Commercial wall coating in Ely
Ely is small, but its weather exposure is not. The city stands proud of the flattest land in England, and fenland wind drives rain across exposed elevations with very little in the way to slow it down. Commercial wall coating in Ely is shaped by that geography: walls that face the open fen take a sustained wetting and drying cycle that finds every weak joint, every tired patch of render and every hairline crack in old paintwork. Our response is a survey-led one. We assess the building first, identify what the exposure has actually done to it, and only then specify a system, if a system is justified at all.
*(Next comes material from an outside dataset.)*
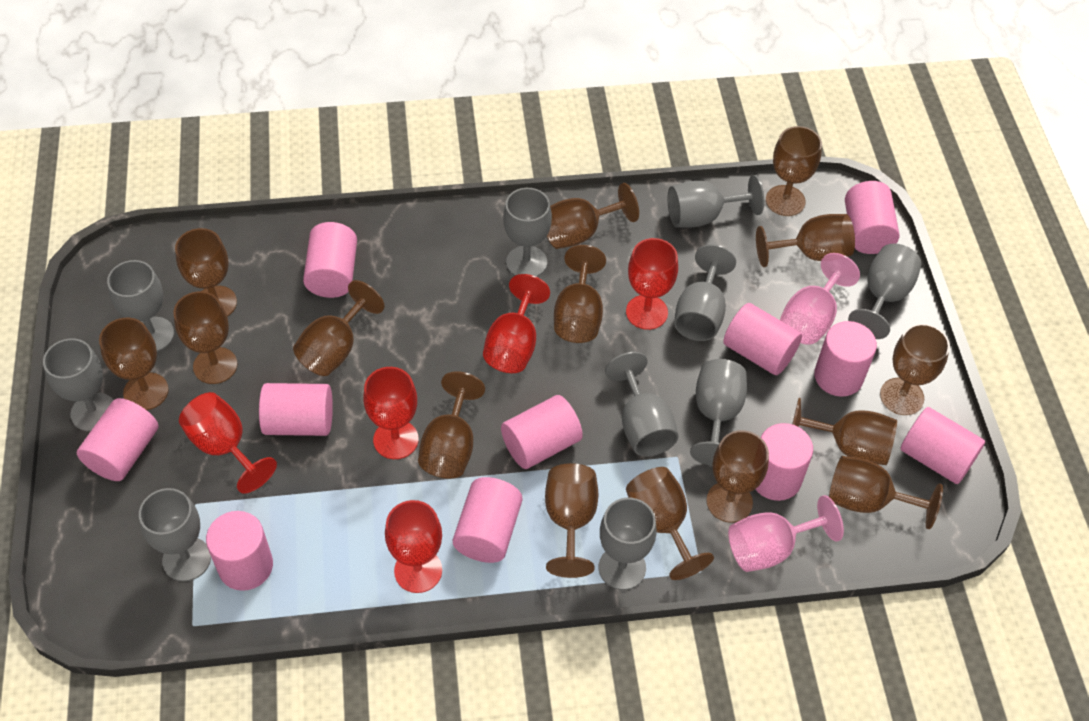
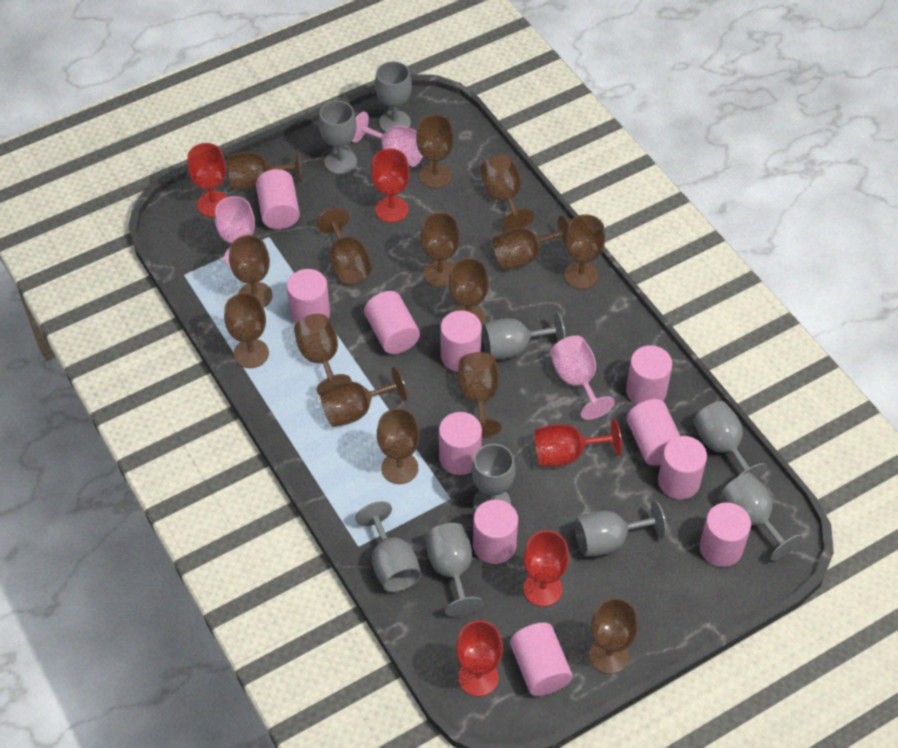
grey goblet: 10 -> 9
pink goblet: 2 -> 3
The commercial stock around the city
For a cathedral city of its size, Ely carries a surprisingly mixed commercial base. There are older brick and rendered buildings in trading use around the centre, business units on the city’s edge serving the Cambridge corridor, and across the wider fens a strong layer of agricultural and food-related commercial premises: stores, packhouses, depots and converted farm buildings with masonry or rendered elevations. In general terms that is what coating work in this corner of Cambridgeshire involves. Older solid walls and modern framed units sit side by side here, and the right approach for one is frequently wrong for the other, which is exactly the call the survey exists to make.

Survey-led from the first visit
Every project follows the same sequence, and the sequence is the point:
- Site survey: substrate, moisture readings, adhesion checks, defect causes
- Written findings you can keep, question and compare
- Repairs and preparation specified and priced separately from the coating
- The coating system itself, matched to the substrate and the exposure
- Application programmed around weather suitable for the product
Because Ely sits where several counties meet, our survey coverage runs well beyond the city: Cambridge, Newmarket, March and Thetford all fall inside the same survey-led service, on identical terms.
When the answer is not a coating
A fair share of surveys end with us advising against coating, and we regard that as the system working. Cracks that follow a structural pattern need investigating before anyone decorates over them. Damp at the base of a wall caused by bridged damp-proof courses or built-up ground needs curing at its source. Render that sounds hollow under a tap test has to come off rather than be sealed in place. And some of the older solid-walled buildings near Ely’s centre need breathable treatment rather than a film-forming product, or no treatment at all if the masonry is sound. Whichever conclusion the evidence supports, it goes in the written report, even when it costs us the job.

Why fenland buildings deserve a survey-led contractor
Exposure this open does not forgive guesswork. A coating applied over trapped moisture on a wind-battered elevation will fail early, and the remedial cost lands on the owner, not the salesman who specified it from the kerb. The survey-led alternative gives commercial owners in Ely a diagnosis based on readings rather than assumptions, a specification tied to the actual wall, an itemised quotation, and a documented reason for every recommendation, including the recommendation to do nothing. Across Cambridgeshire’s exposed ground, that is the only standard of advice worth paying for.